Les Botanistes ont été fort en dispute au sujet de la plante qui donne cette semence. J. Bauhin a donné une grande dissertation sur cette matière. Ce qu’il y a de certain, c’est que nous ne connoissons pas cette plante. Rauwolfe nous parle d’une espèce d’absinthe qui a plus de rapport avec la véritable plante de la barbotine qu’aucune autre ; car la figure de Mathiole ne paroit pas exacte. Rauwolfe l’a observée aux environs de Bethléem. Ses feuilles sont découpées ; menues, cendrées ; ses tiges sont fort branchues à leurs extrémités, & portent beaucoup de semences âcres, salées, amères, & qui sentent si mauvais, qu’elles font naître des envies de vomir. Les Arabes appellent cette plante Schela, & sa semence qui est menue Zina. Elle est souveraine pour tuer les vers. Les Marchands des caravanes l’achètent pour la vendre sous le nom de graine pour les vers. On doit choisir la barbotine nouvelle, verdâtre, d’un goût âcre, amer & aromatique, cependant désagréable. On la fait prendre en dragées, ou en opiats, pour tuer les vers.
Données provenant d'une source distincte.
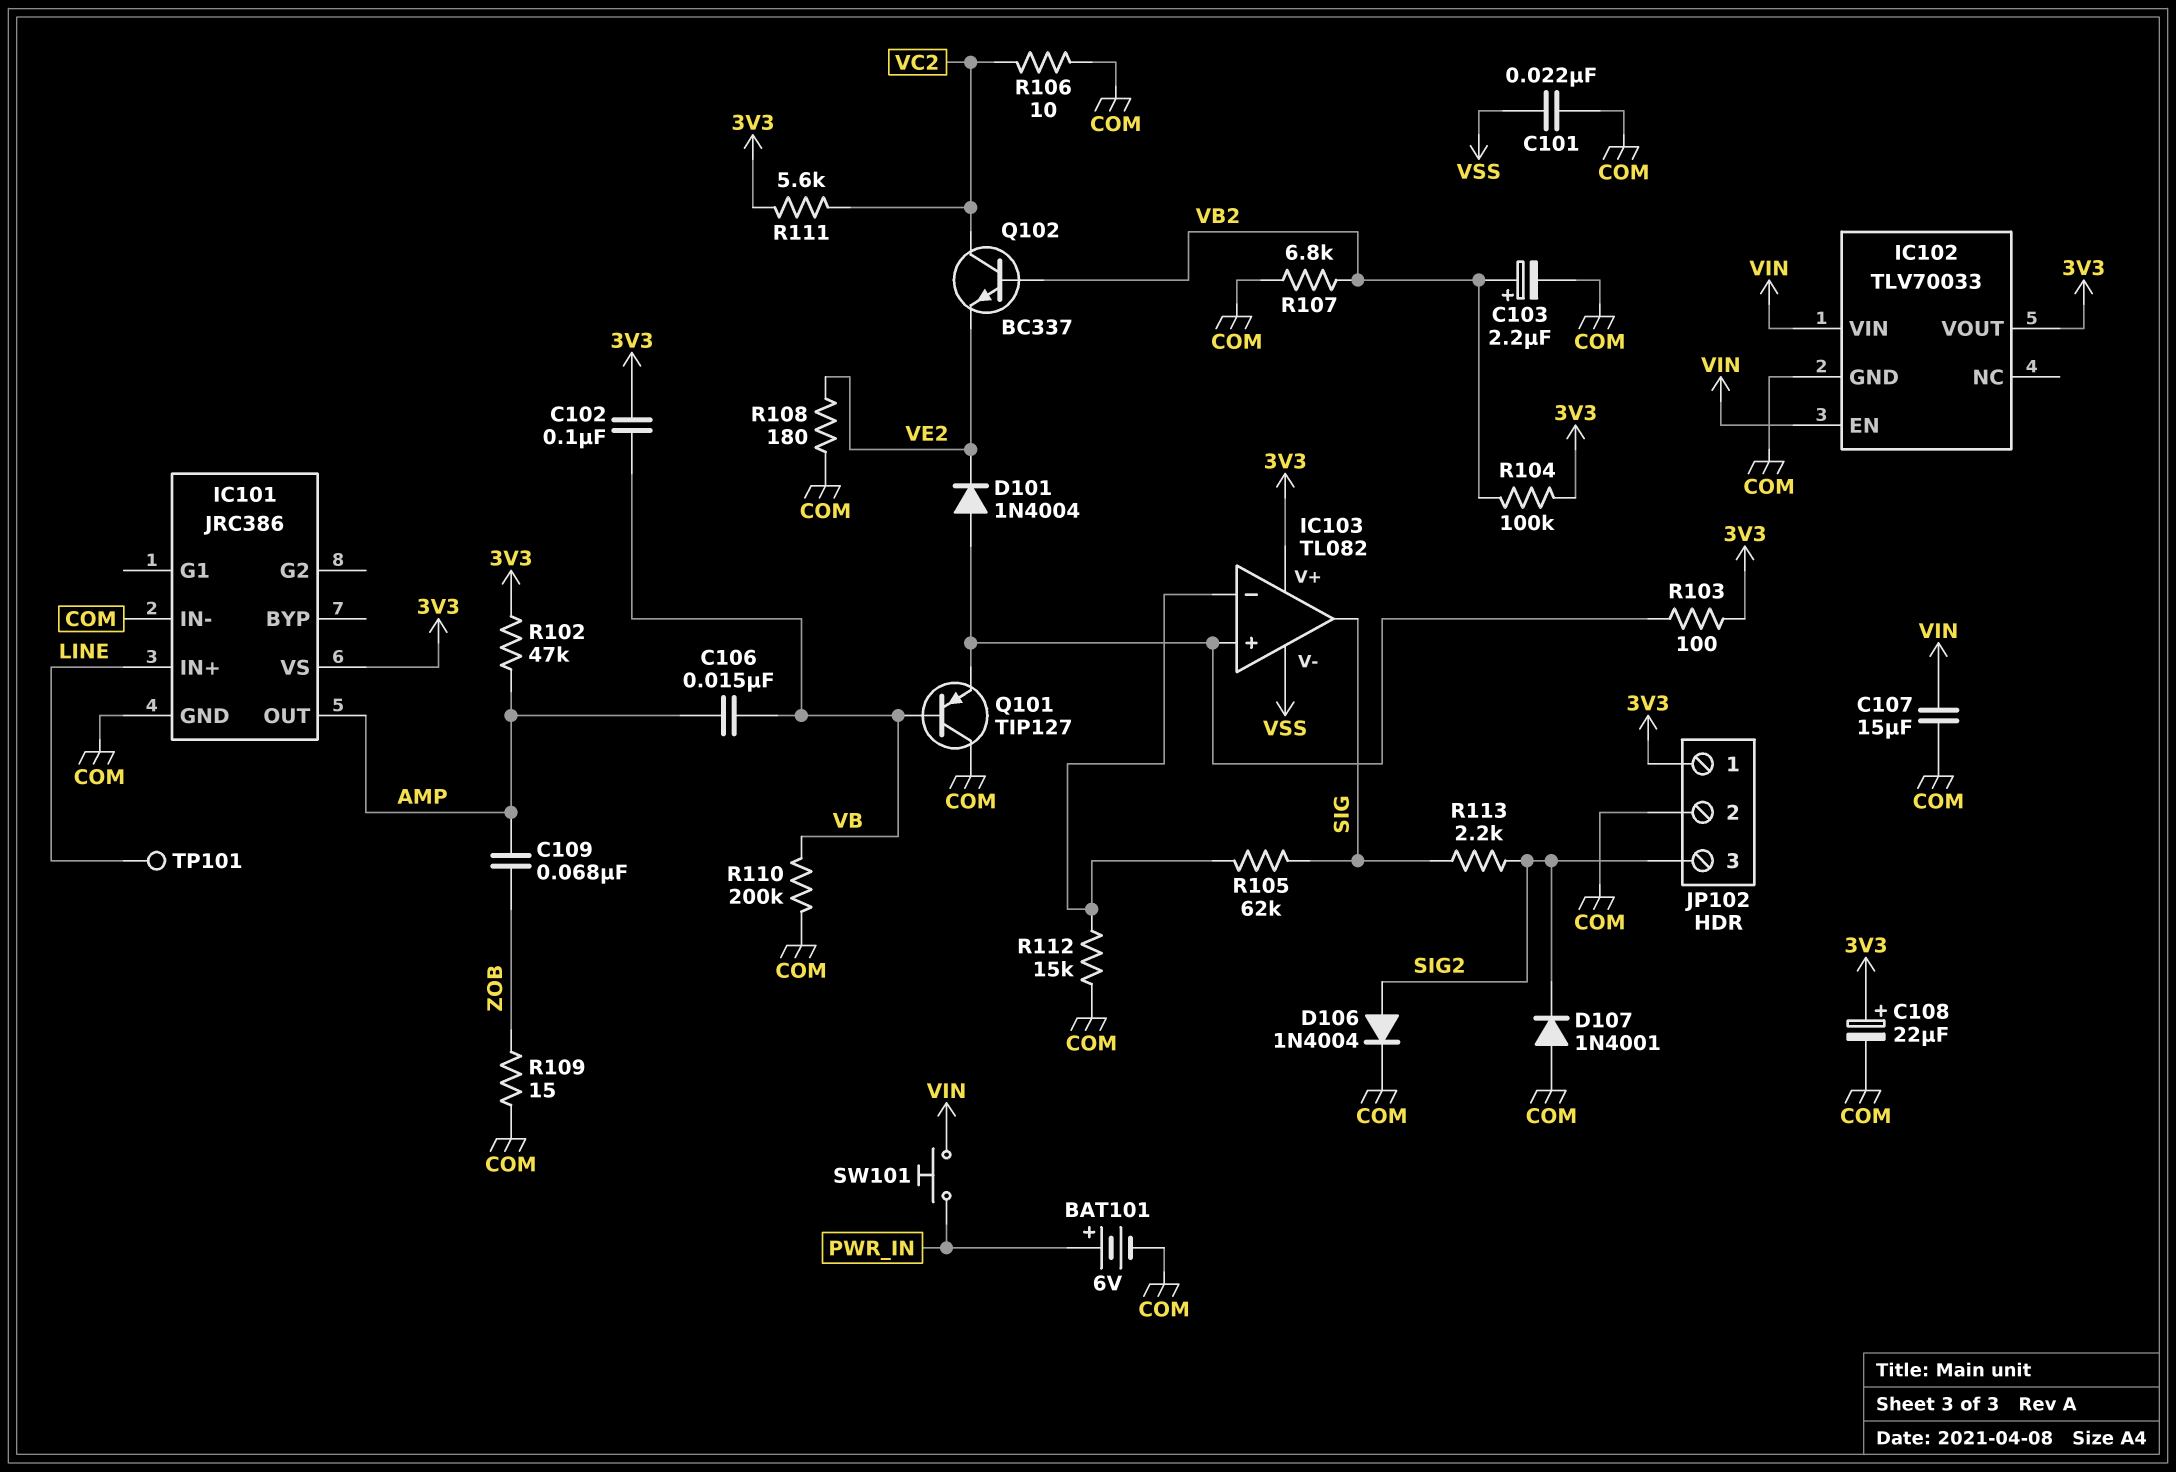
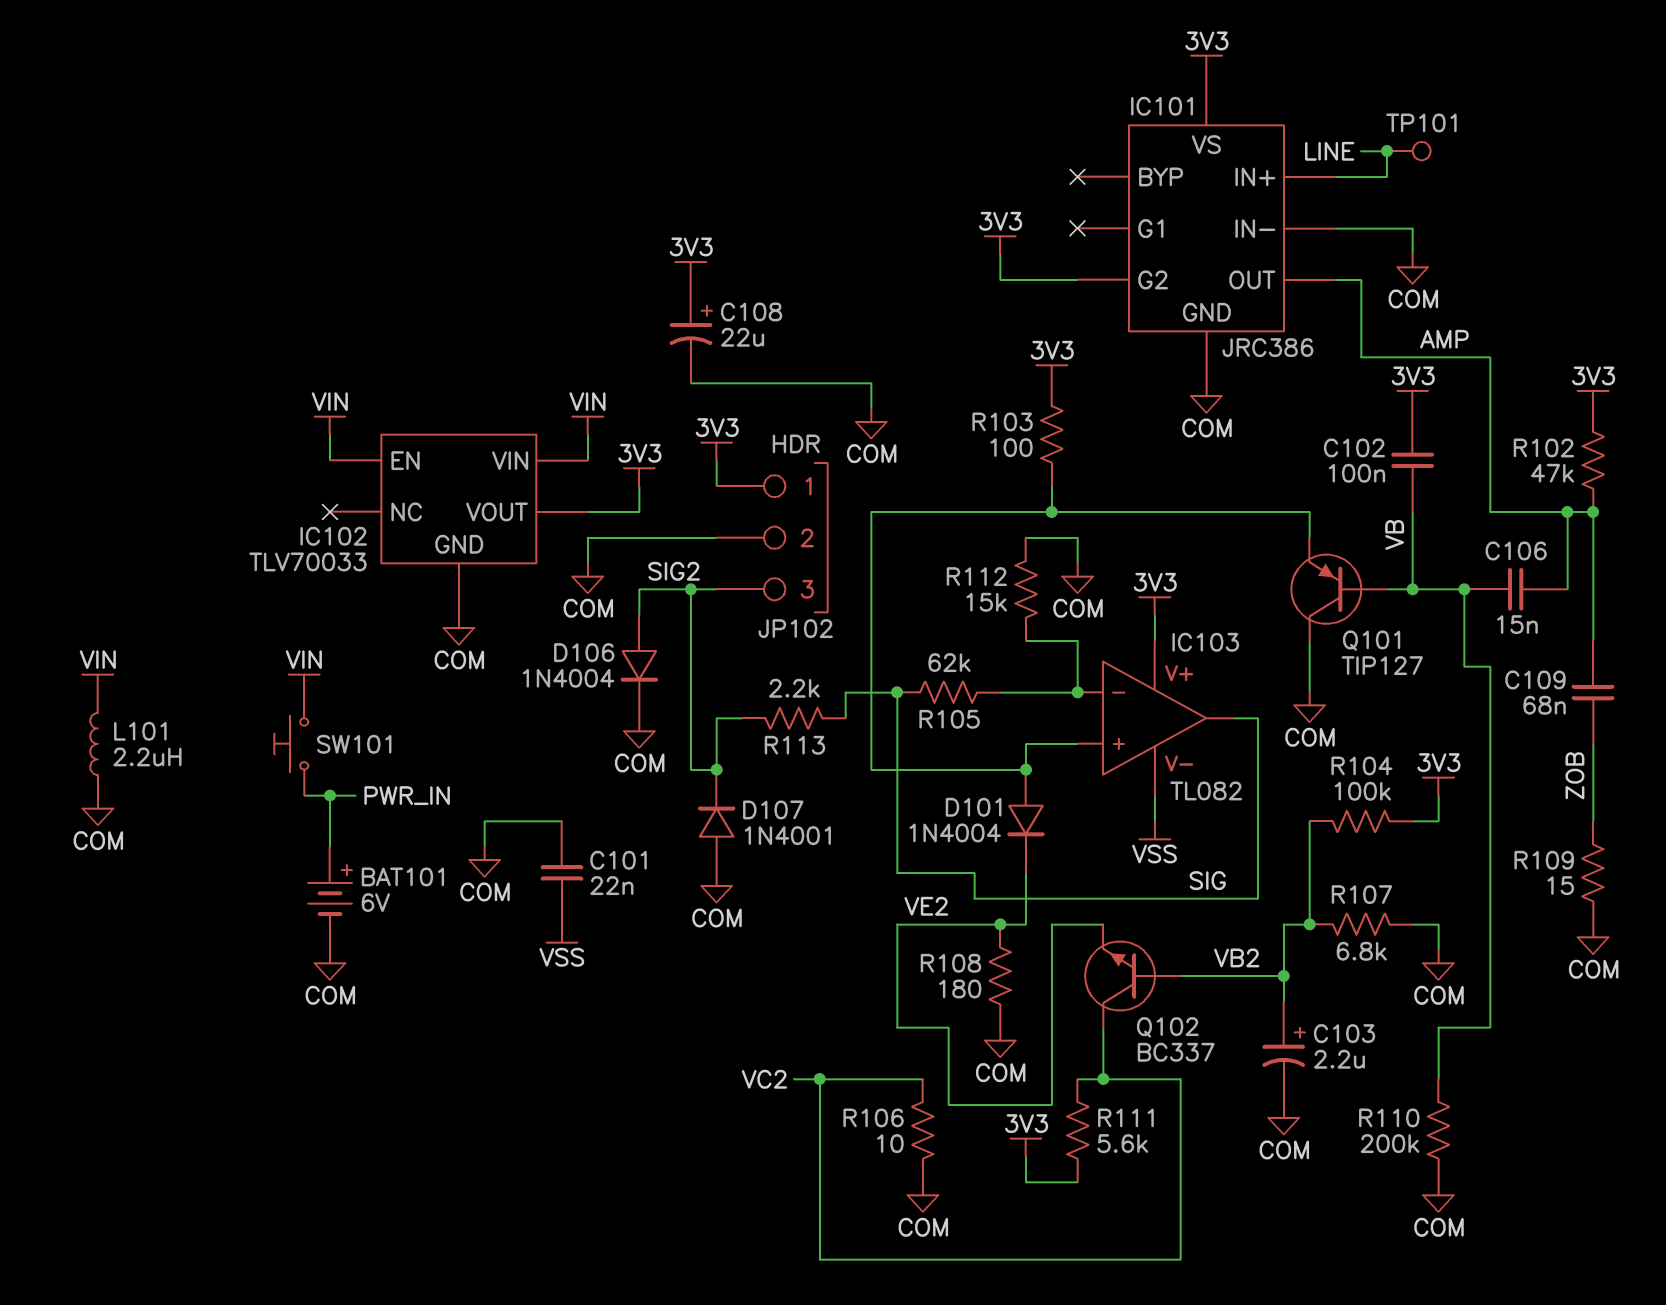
C107: 15uF (COM, VIN) -> none
IC101 pin G2: none -> 3V3
L101: none -> 2.2uH (COM, VIN)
On dit proverbialement d’un homme qui fait des vers à l’impromptu, il a pris de la barbotine.

Les Apothicaires & les Droguistes donnent encore d’autres noms à cette plante. Ils l’appellent Santoline, ou Xentoline, Semencine. Voici ce qu’en dit M. Tavernier, dans le second tome de ses voyages. On ne peut recueillir la semencine, ou poudre à vers, comme on fait les autres graines : c’est une herbe qui croît dans les prés, & qu’il faut laisser mûrir, & le mal est que lorsqu’elle approche de la maturité, le vent en fait tomber une grande partie entre les herbes, où elle se perd, & c’est ce qui la rend chère. Comme on n’ose la toucher de la main, parce qu’elle seroit plutôt gâtée, & que même, quand on fait la montre, on la prend dans une écuelle, lorsqu’on en veut recueillir ce qui est demeuré de reste dans l’épi, voici de quelle adresse on se sert : ils ont deux paniers à anses, & en marchant dans ces prés, ils font aller ces paniers l’un de la droite à la gauche, & l’autre de la gauche à la droite, comme s’ils fauchoient l’herbe, laquelle toutefois ils ne prennent que par le haut ; c’est-à-dire, par l’épi, & toute la graine tombe ainsi dans ces paniers. Barbotine est le nom de la graine dont nous parlons ; Sémencine est le nom de la plante qui porte la barbotine : ces deux noms se confondent quelquefois dans l’usage. On couvre la barbotine de sucre, & on en fait des dragées à cause de son amertume.